All that is wanted is the exact lines from the first line of the data below through the line with "text: (210, 234) -> (392, 421), moved", both ends included, with pictures omitted.

====================

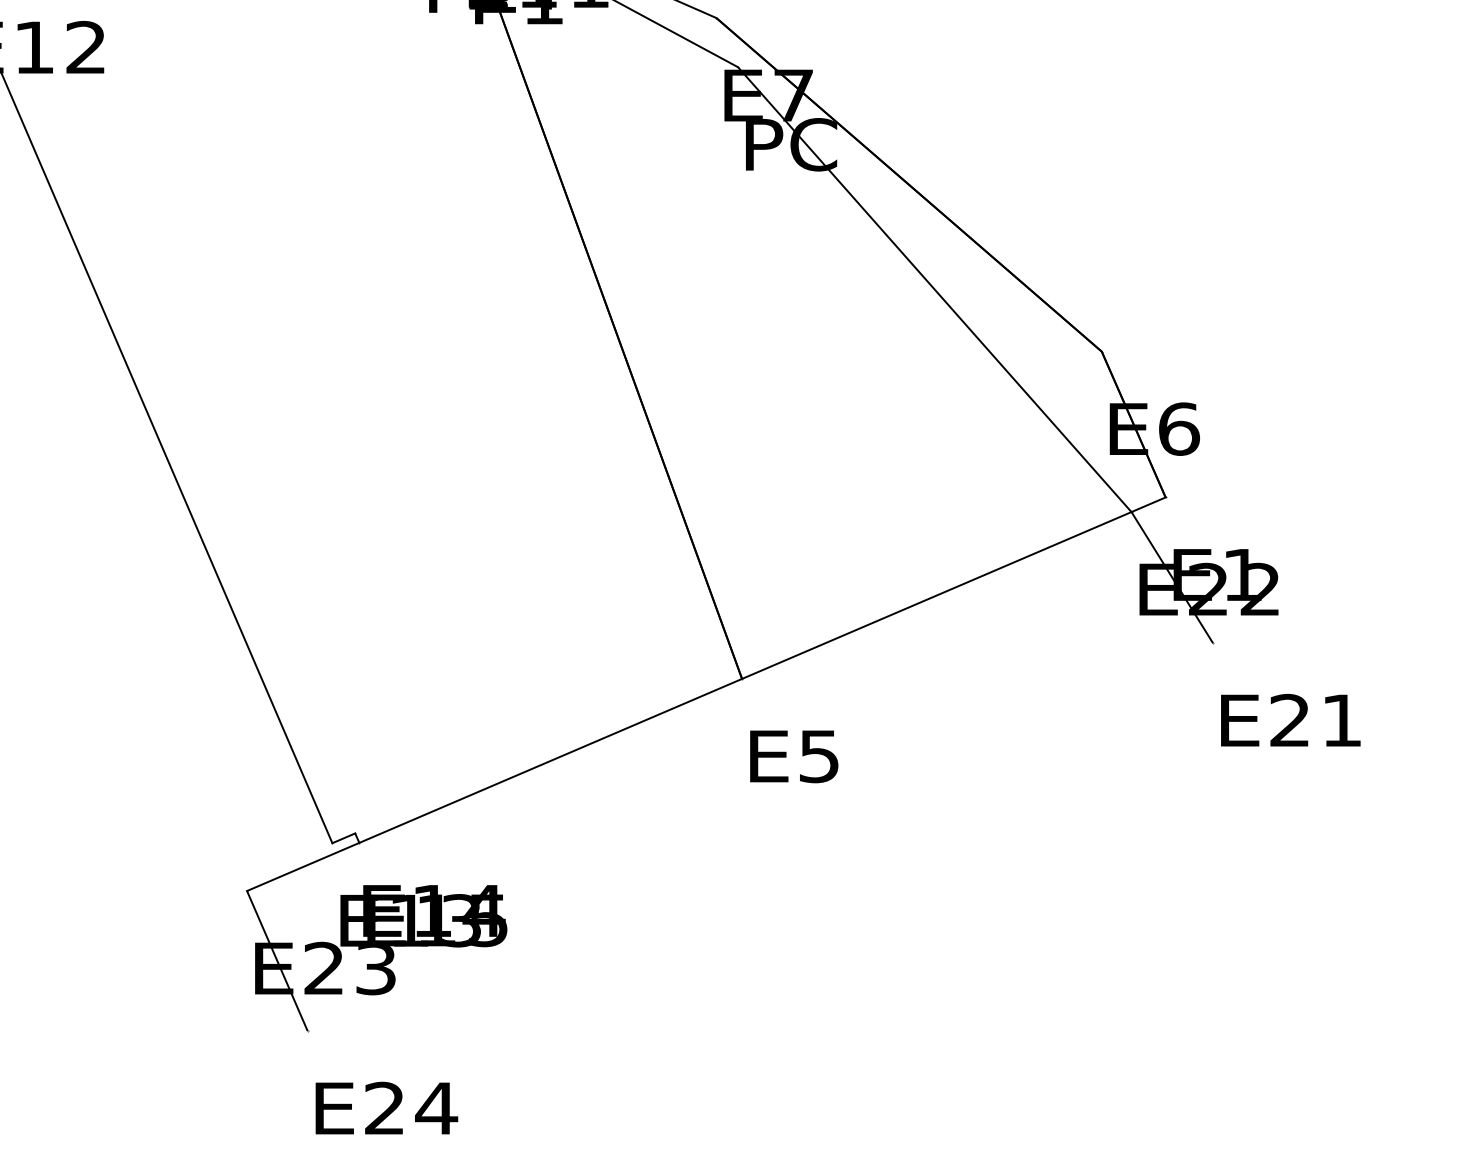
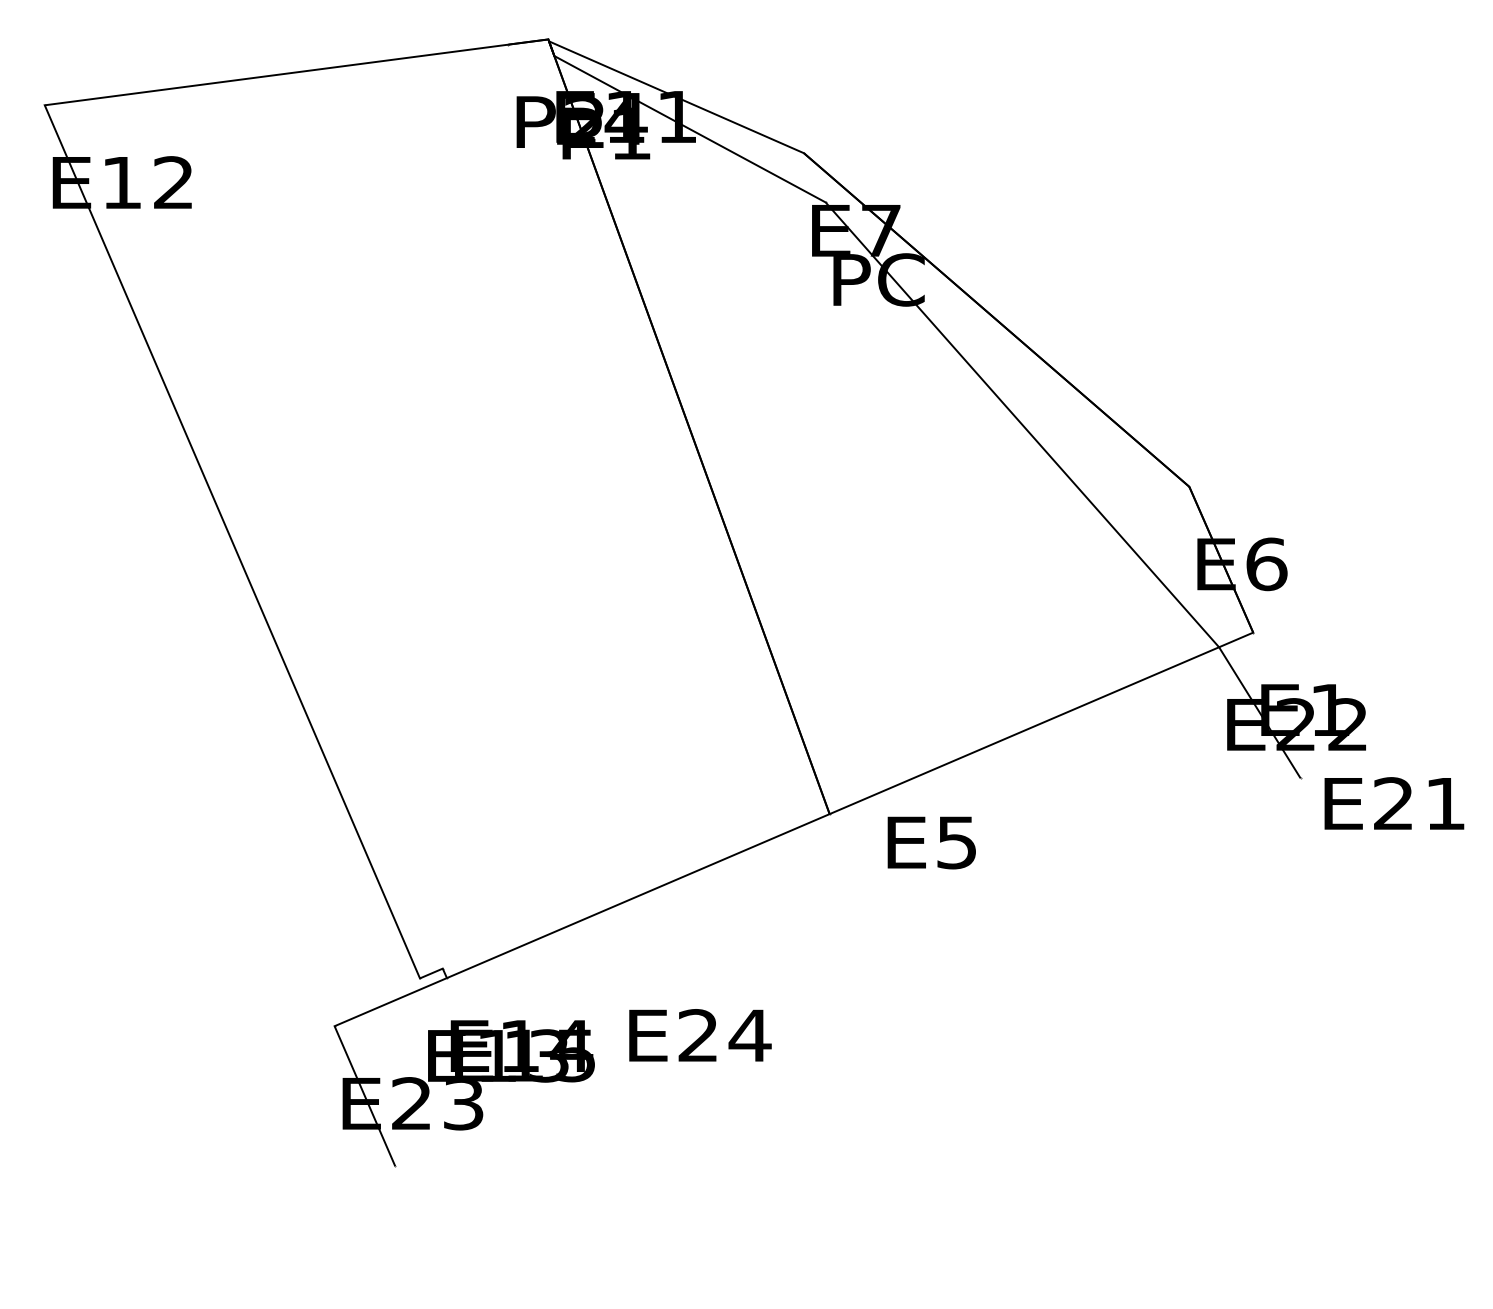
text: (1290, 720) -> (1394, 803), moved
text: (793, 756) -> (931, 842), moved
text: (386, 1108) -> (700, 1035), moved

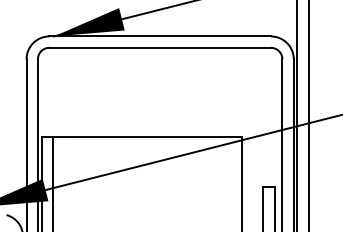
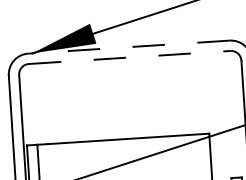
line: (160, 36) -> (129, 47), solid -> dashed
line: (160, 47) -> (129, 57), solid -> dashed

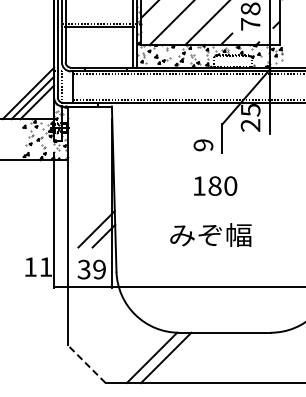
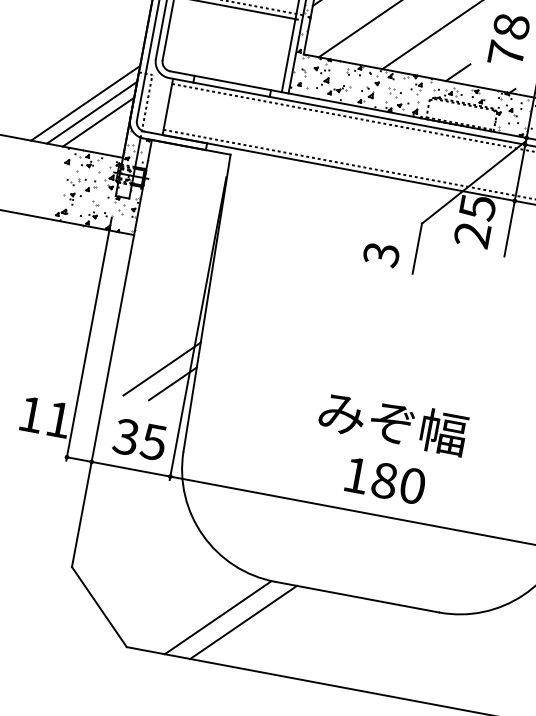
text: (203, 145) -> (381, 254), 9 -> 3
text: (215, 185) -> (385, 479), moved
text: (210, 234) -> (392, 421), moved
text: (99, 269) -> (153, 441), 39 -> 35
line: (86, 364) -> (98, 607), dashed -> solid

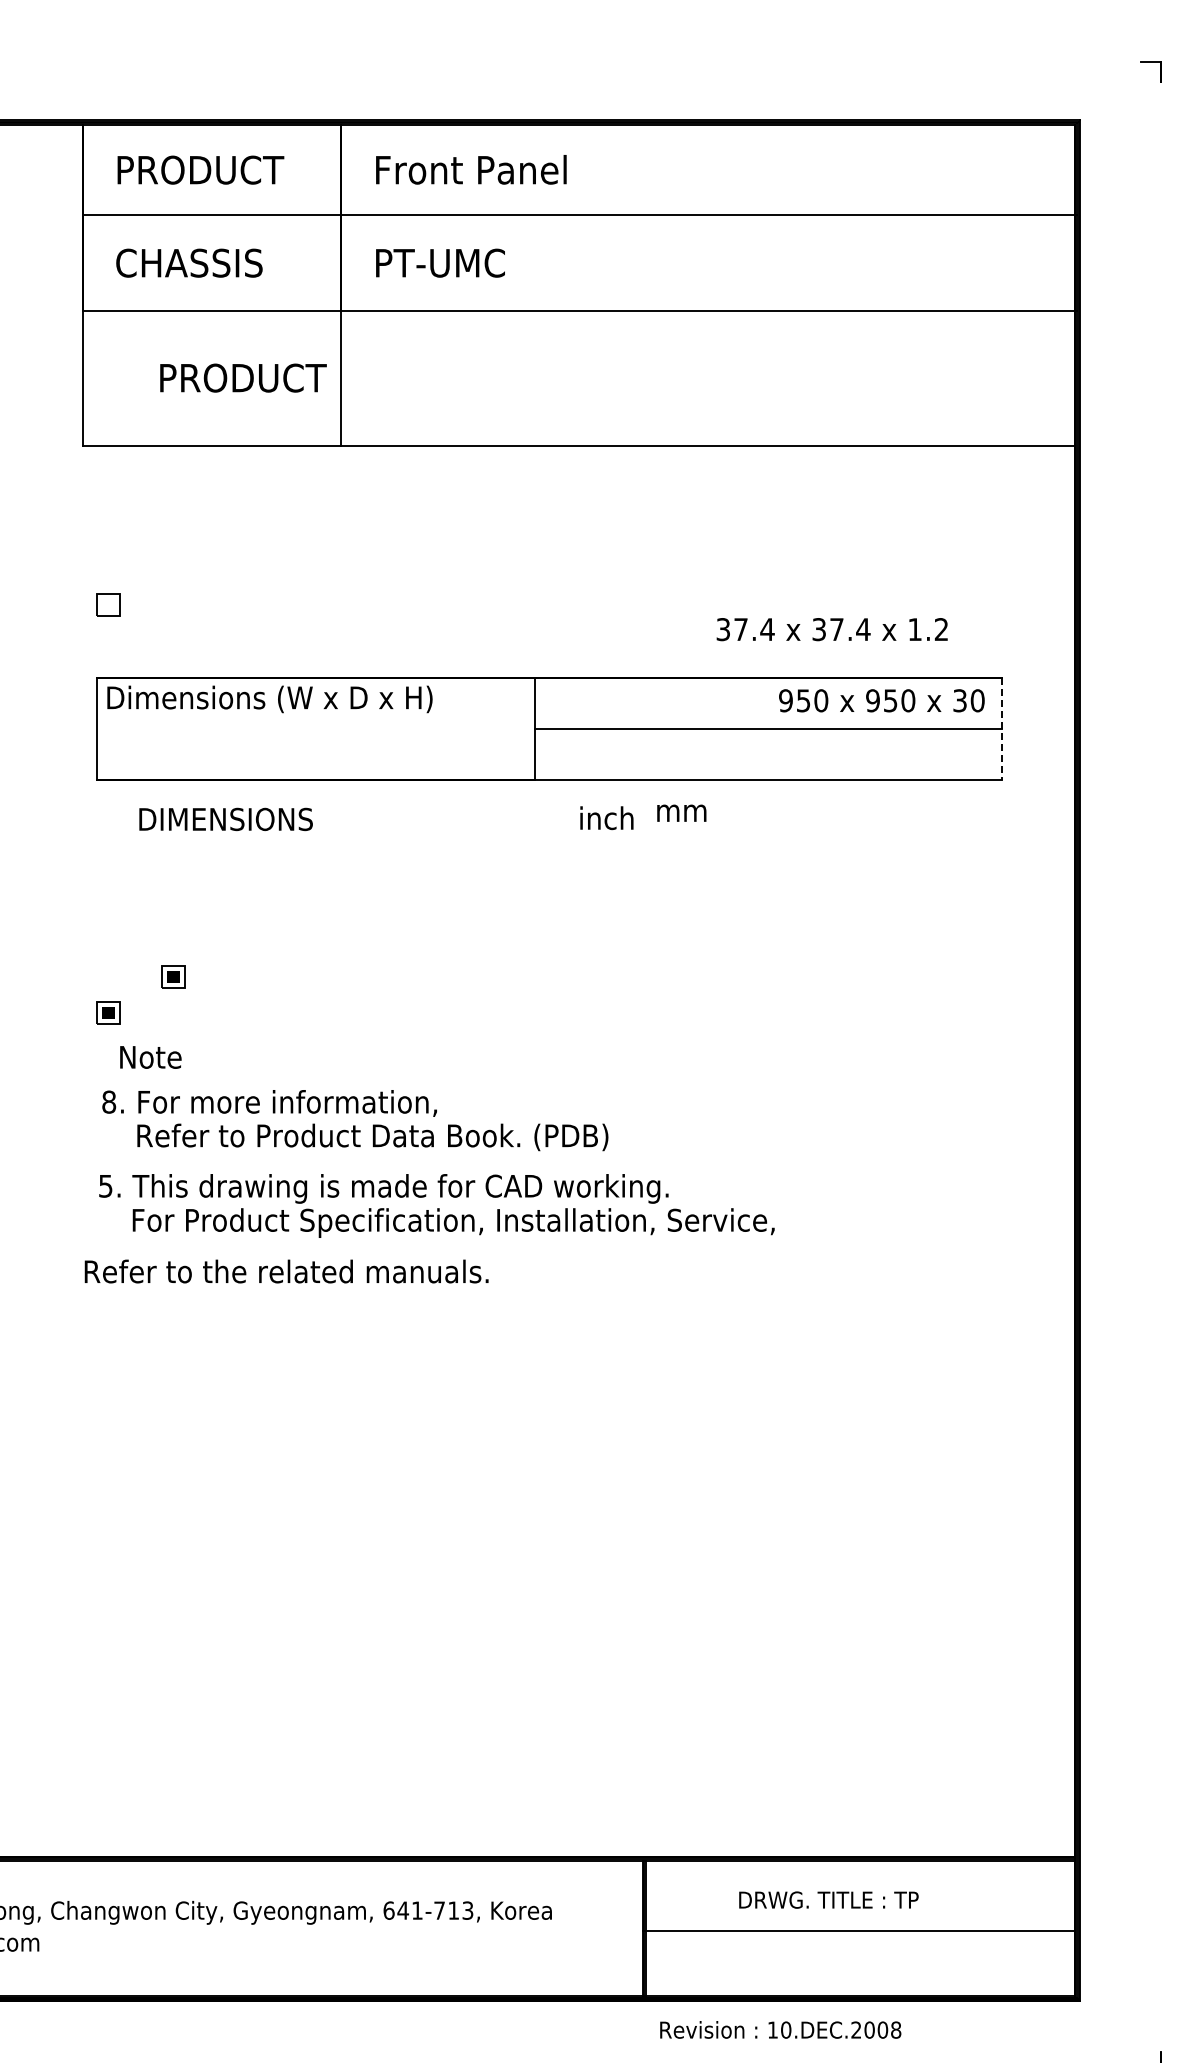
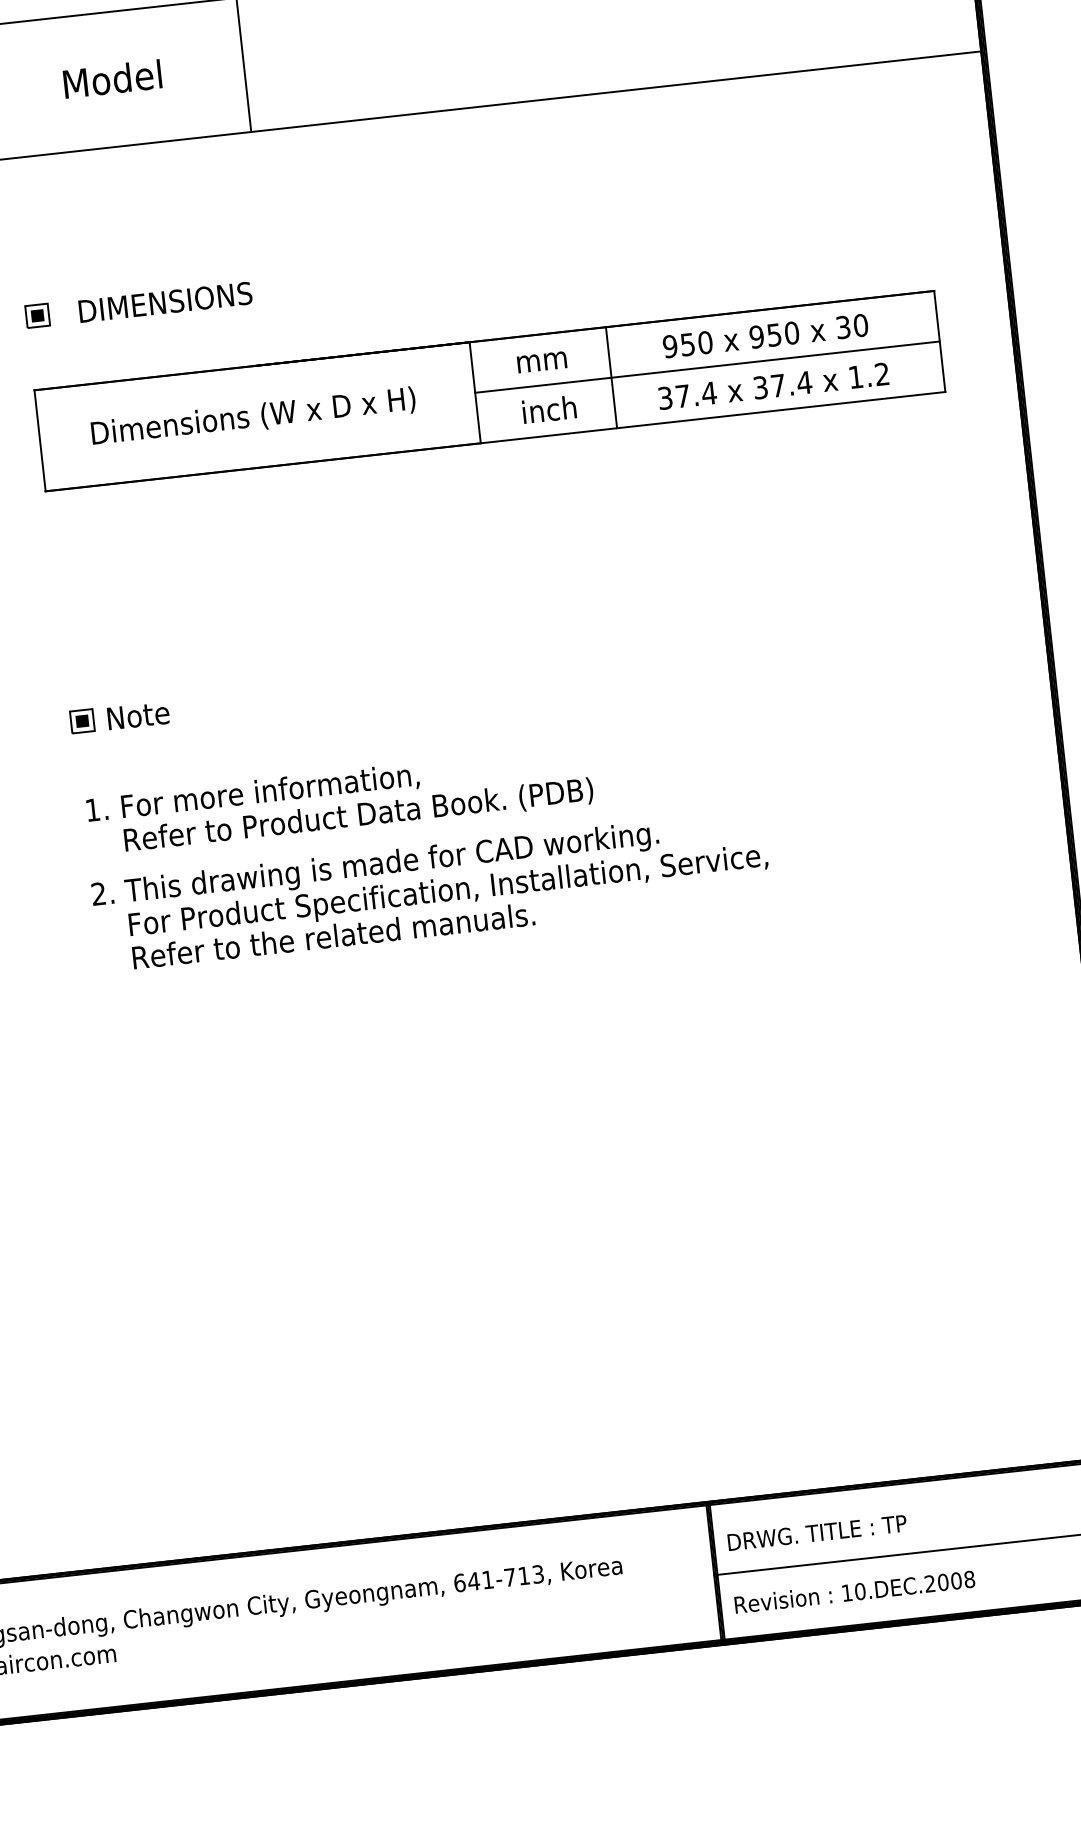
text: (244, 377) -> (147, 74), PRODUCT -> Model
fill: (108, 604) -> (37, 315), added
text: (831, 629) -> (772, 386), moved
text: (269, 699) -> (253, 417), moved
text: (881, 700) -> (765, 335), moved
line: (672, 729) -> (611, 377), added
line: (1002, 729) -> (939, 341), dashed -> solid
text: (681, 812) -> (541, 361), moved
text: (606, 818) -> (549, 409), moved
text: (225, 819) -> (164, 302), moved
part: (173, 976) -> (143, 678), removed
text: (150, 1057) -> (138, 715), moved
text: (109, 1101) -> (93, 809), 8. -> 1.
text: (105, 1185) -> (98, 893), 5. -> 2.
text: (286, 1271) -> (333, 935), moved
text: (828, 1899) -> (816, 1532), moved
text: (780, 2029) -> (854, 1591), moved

====================

*ANSWER SPACE:*
text: (1290, 720) -> (1394, 803), moved
text: (793, 756) -> (931, 842), moved
text: (386, 1108) -> (700, 1035), moved

line: (160, 36) -> (129, 47), solid -> dashed
line: (160, 47) -> (129, 57), solid -> dashed

text: (203, 145) -> (381, 254), 9 -> 3
text: (215, 185) -> (385, 479), moved
text: (210, 234) -> (392, 421), moved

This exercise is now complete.